Interestingly, reduced adrenal function, which is common in CFS ( see CFS page ), may cause hypothyroid symptoms by blocking the conversion of T4 to T3 ( 12, 13, 46, 51, 52, 53, 68 ). Additionally, the adrenal hormone DHEA which stimulates the conversion of T4 to T3 is commonly deficient in both CFS and hypothyroidism ( 68, 69 ). In view of the well known adrenal abnormalities which may occur in CFS, thyroid changes which occur in this disorder may be the result of CFS rather than the cause of it. Increasingly, evidence seems to suggest that many cases of hypothyroidism, particularly those that are more difficult to diagnose and treat, also involve a degree of adrenal hypofunction. In view of the fact that T3 therapy may be more effective when there is adrenal involvement (109) and in view of the fact that around 50% of hypothyroid patients also suffer from adrenal fatigue (109), conventional T4 therapy is rapidly becoming outdated.

It is also interesting to note that elevated cortisol levels may also adversely effect the metabolism of thyroxine ( 46, 52 ). Victims of Cushing's syndrome ( excess production of cortisol ) also have "a remarkably high prevalence of primary thyroid disease" ( 70 ) while resolution of the Cushing's syndrome is associated with the onset of autoimmune thyroid disease ( 70 ). What makes these observations even more interesting is that a deficiency of DHEA may cause the same features as elevated cortisol levels even when cortisol levels are normal ( 72, 73, 74 ). While DHEA supplements may enhance immunity ( 69 ), deficiency of DHEA has been linked to autoimmune diseases ( 69 ). It has also been suggested recently that the "Metabolic Syndrome" or "Syndrome X" may actually be caused by a form of Cushing's syndrome in which cortisol levels are normal ( 71 ).


Conclusion

The sad case histories of many misdiagnosed or mistreated hypothyroid patients reveals that there is an enormous amount of unnecessary suffering being caused by the incorrect diagnosis and treatment of thyroid diseases. The popular use of antidepressants to treat undiagnosed hypothyroidism reflects very poorly upon the capabilities of modern scientific medicine. Such mistakes are considerably less likely in a holistic setting where more serious consideration is given to the patient's total condition, clinical history and alternative means of diagnosis. 

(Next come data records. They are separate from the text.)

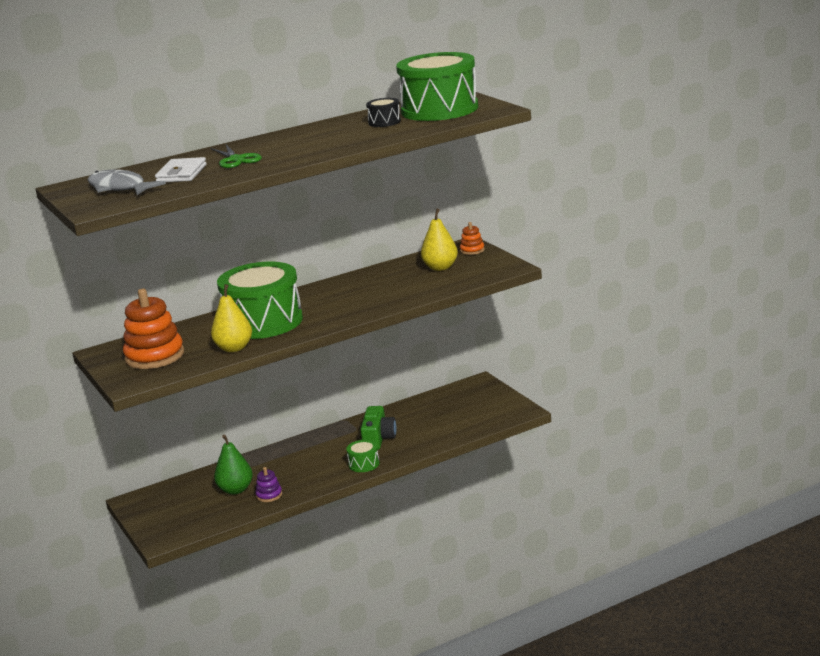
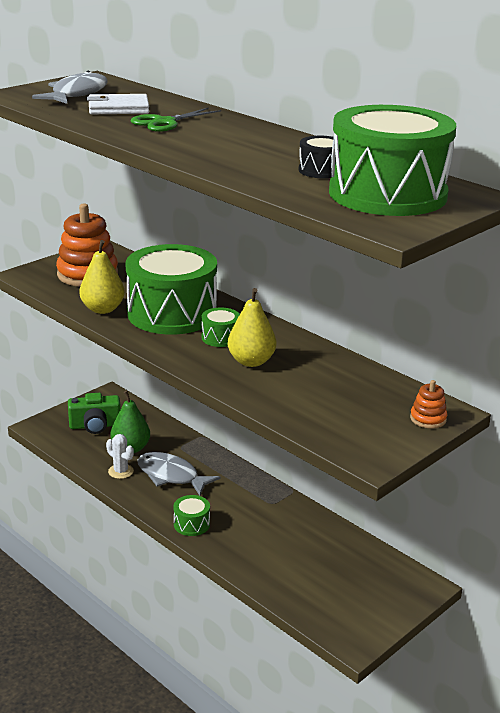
camera: 70 degrees right, 5 degrees up
(269, 495) = (120, 471): purple stacking toy -> white cactus
(291, 471) = (171, 476): none -> grey fish
(319, 305) = (220, 337): none -> green drum
(378, 439) = (252, 524): green camera -> green camera (95, 426)
(440, 267) = (357, 402): yellow pear -> yellow pear (251, 361)

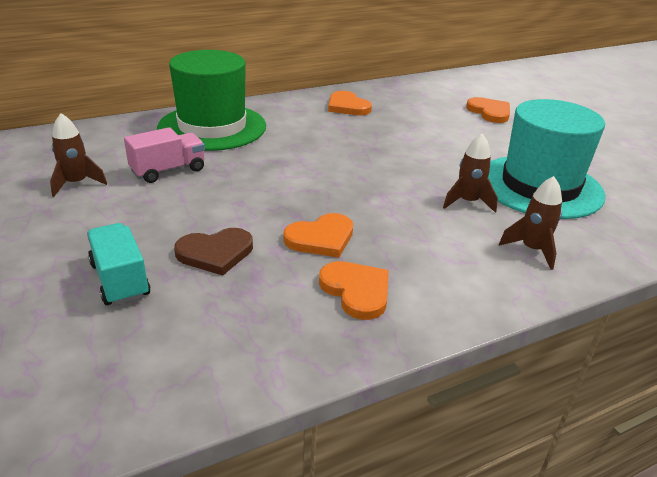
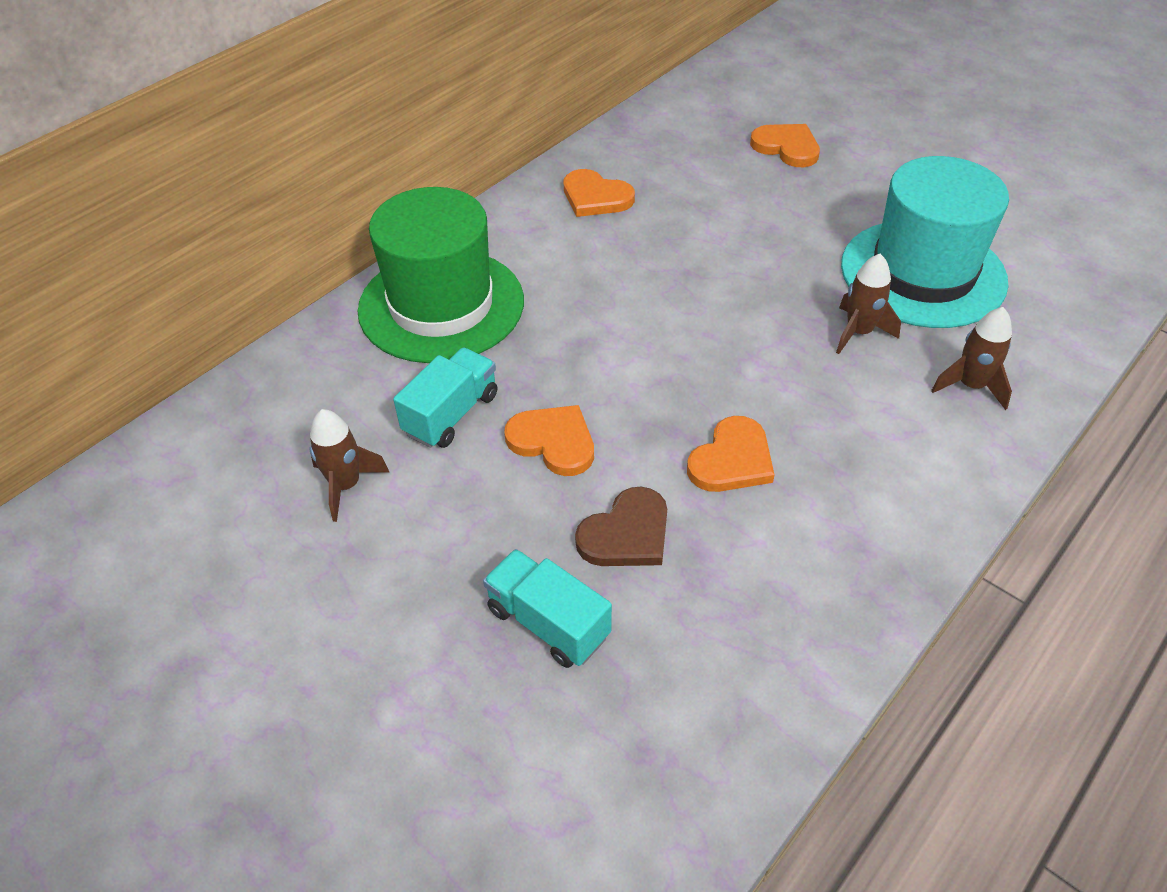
camera: 20 degrees left, 15 degrees up
(168, 171) = (451, 414): pink truck -> turquoise truck
(356, 291) = (826, 526): orange heart -> orange heart (553, 442)

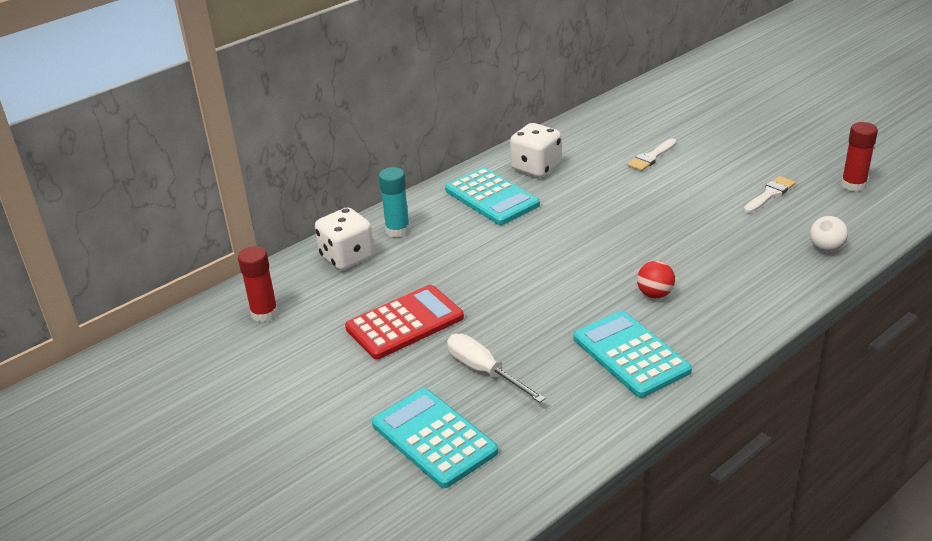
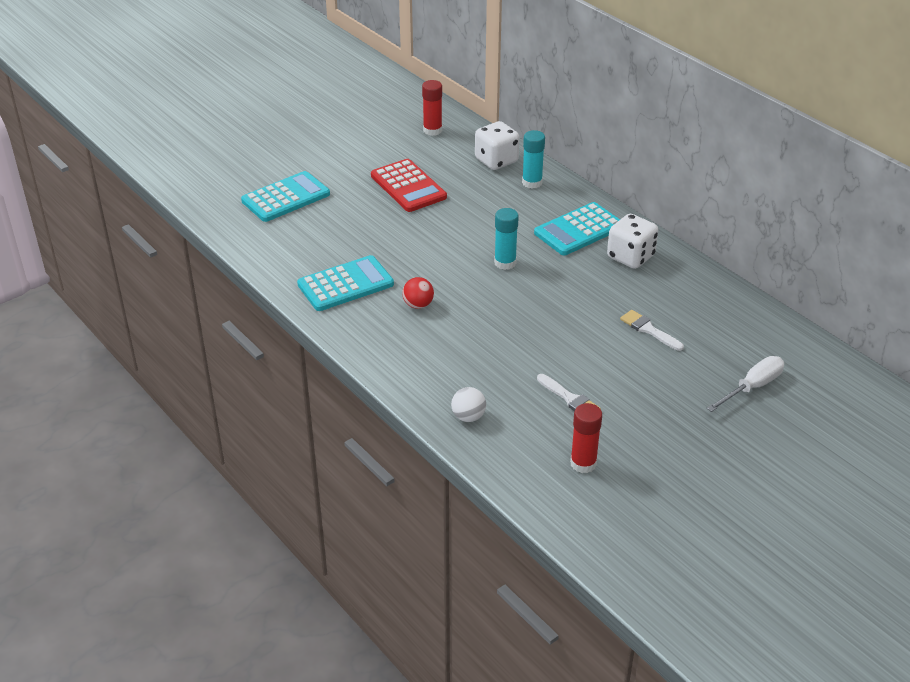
camera: 90 degrees right, 5 degrees up
(484, 371) = (345, 219): white screwdriver -> white screwdriver (752, 387)
(561, 240) = (505, 263): none -> turquoise glue stick

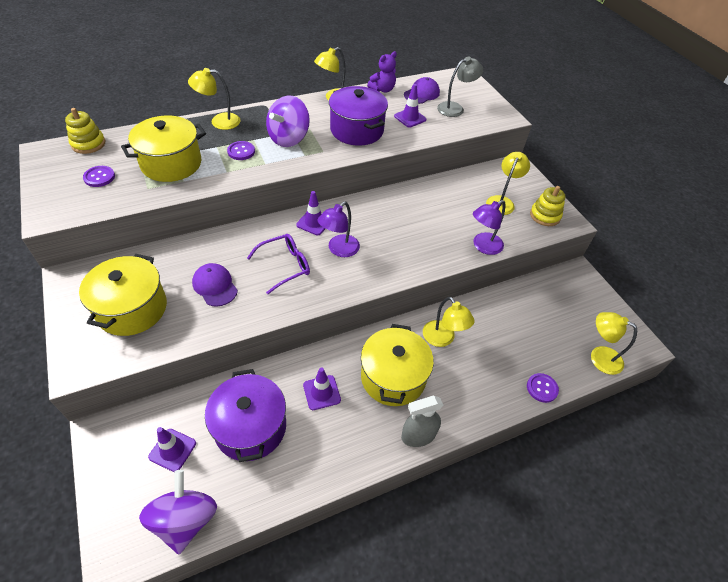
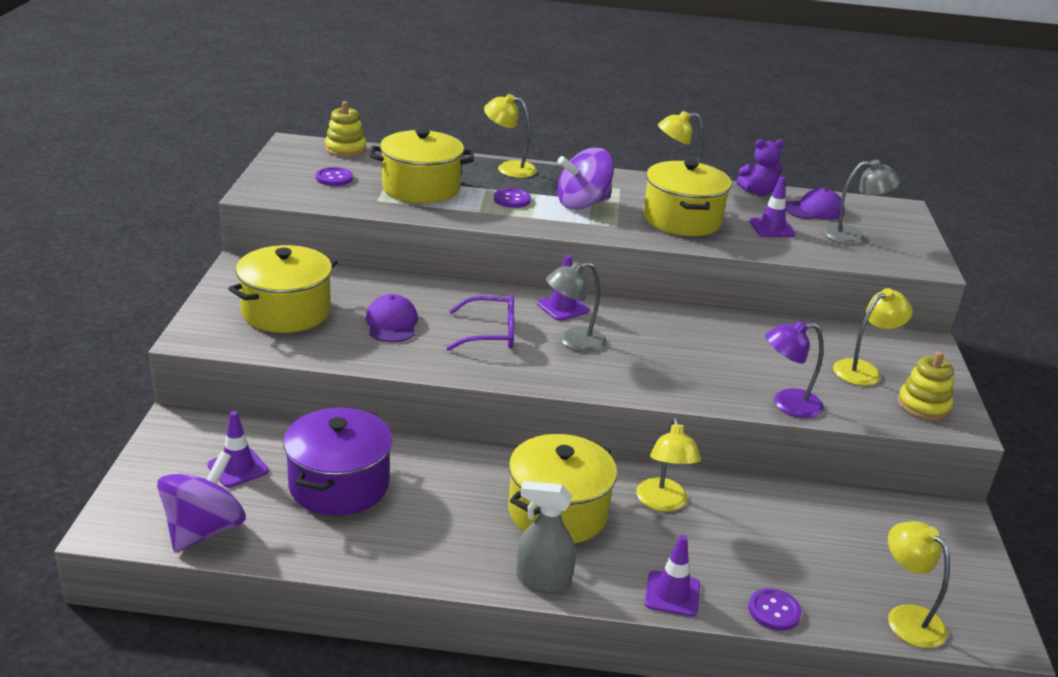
camera: 30 degrees right, 20 degrees down
(321, 392) = (451, 489): purple traffic cone -> purple traffic cone (672, 594)
(339, 250) = (573, 342): purple lamp -> grey lamp
(356, 130) = (682, 220): purple pot -> yellow pot

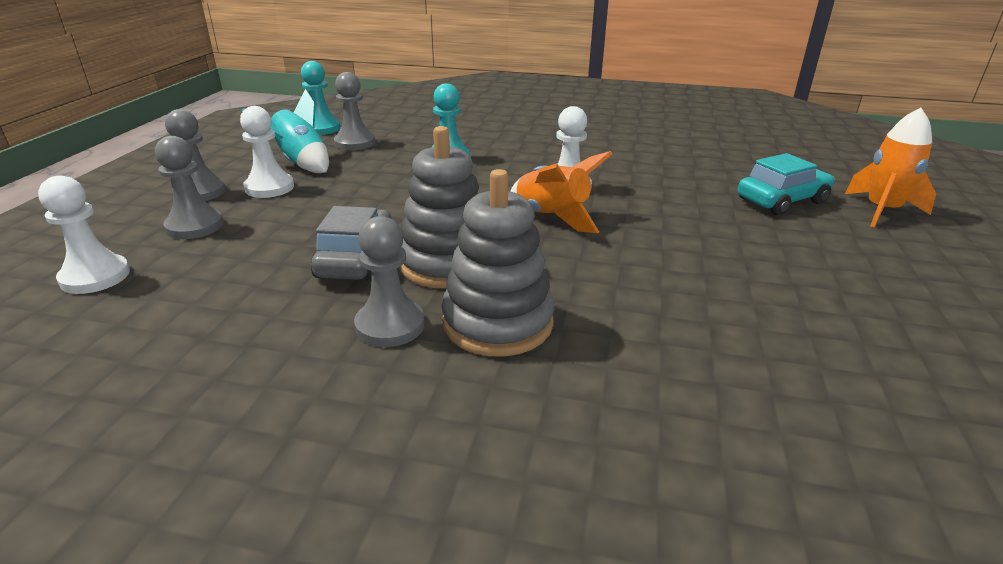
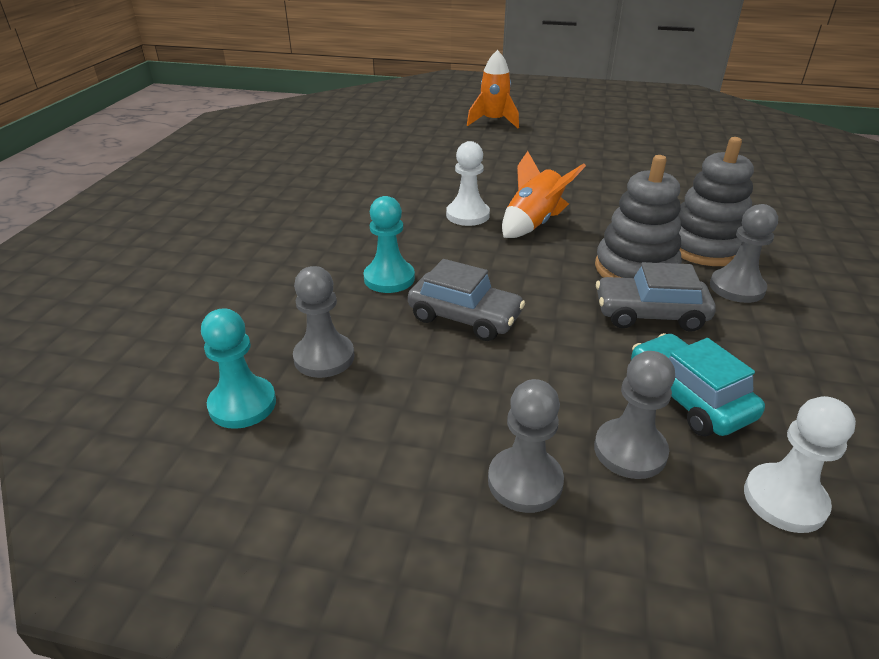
camera: 90 degrees left, 5 degrees up
(269, 188) = (497, 410): white pawn -> none
(300, 163) = (405, 398): turquoise rocket -> none
(384, 181) = (464, 317): none -> grey car
(782, 201) = (483, 144): turquoise car -> turquoise car (688, 397)

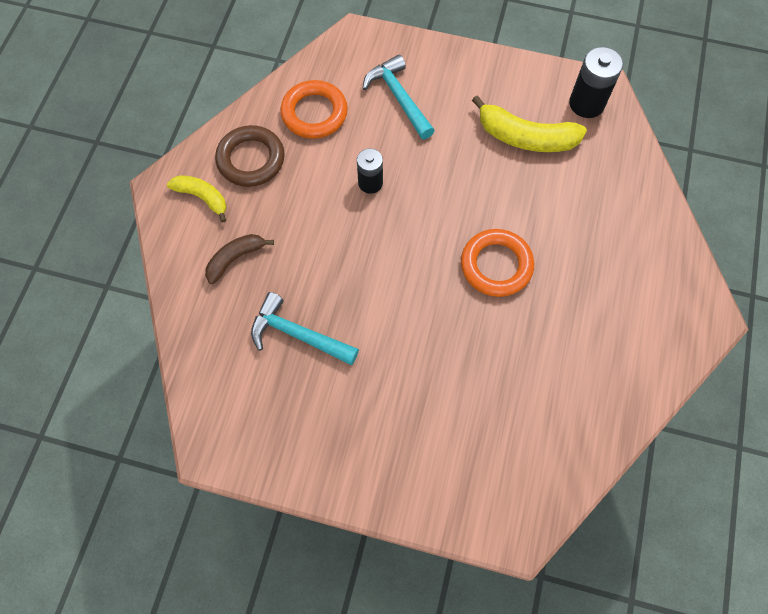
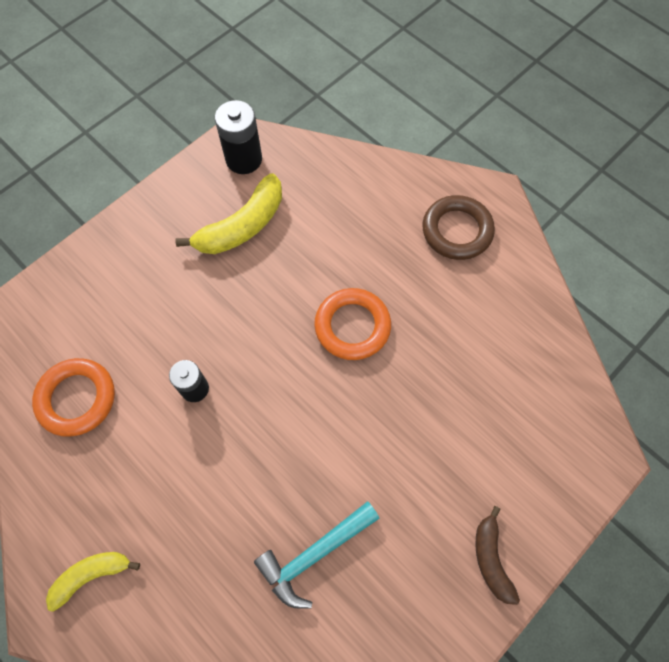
camera: 60 degrees left, 0 degrees up
(235, 259) = (189, 576): brown banana -> brown banana (491, 559)
(251, 159) = (83, 495): brown ring -> brown ring (457, 231)
(399, 98) = (120, 308): turquoise hammer -> none

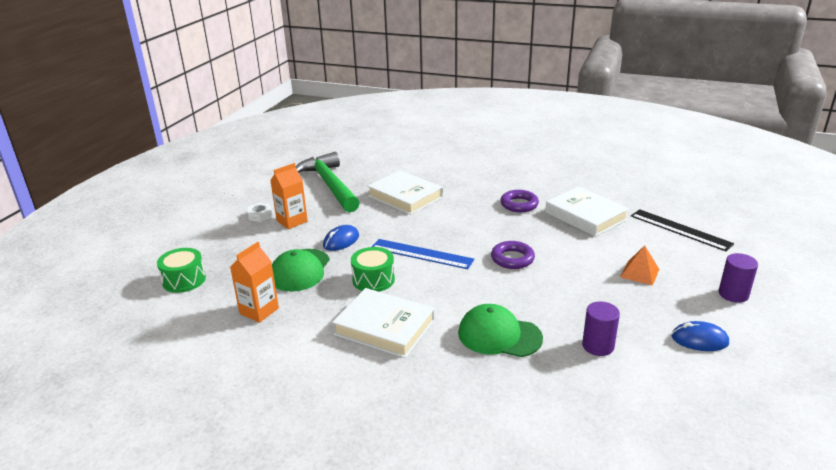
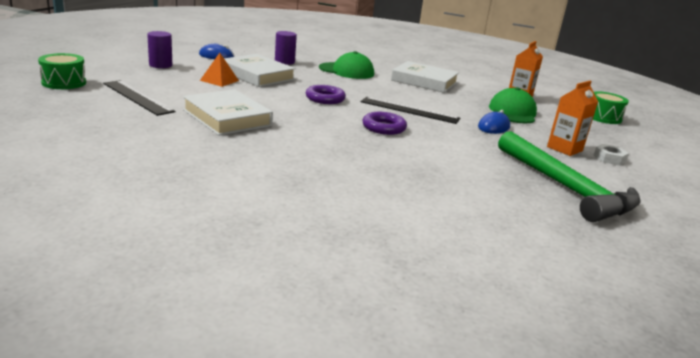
camera: 175 degrees right, 5 degrees down
(373, 280) = (445, 101): green drum -> green drum (64, 83)
(405, 196) = (447, 160): white book -> white book (257, 75)
(421, 254) = (409, 110): blue ruler -> black ruler
(519, 204) = (299, 136): purple ring -> purple ring (384, 127)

When it comes to the treatment of hypothyroidism, patients should seek a practitioner whose aim is to optimise the health of patients rather than simply normalise the results of blood tests. The patient's desire and determination to obtain optimum health should be supported by the practitioner. Any practitioner who is up to date with proper treatment will also readily acknowledge the superiority of T3 treatment, combined T4/T3 treatment, or treatment with whole thyroid extracts. Such practitioners will not rigidly adhere to outdated T4 treatment if their patients are not progressing satisfactorily. In view of the reluctance of many within orthodox medicine to embrace treatment with T3 or whole thyroid extracts there seems to be a remarkable scarcity of clinical trials comparing these treatments, especially in regard to treatment of more difficult patients. Given the multitude of clinical trials conducted upon all manner of drugs this is a deficiency that needs to be rectified immediately.

In view of all these facts, anyone who suspects they may be suffering from thyroid disease would be well advised to maximise their chances of obtaining an accurate diagnosis and effective treatment by consulting a holistic practitioner who is prepared to openly acknowledge the limitations of conventional thyroid blood tests. The practitioner should also have a determination to avoid unnecessary false negative test results because of the unscientifically rigid interpretation of "normal ranges". The responsible practitioner will not simply dismiss the results of clinical examination and history, and consistently subnormal body temperature, merely because of the result of blood tests. 

It should be borne in mind that although the conventional doctor may be highly skilled in the science of medicine, the holistic practitioner on the other hand is highly skilled in the art of healing. The patient should make an informed choice.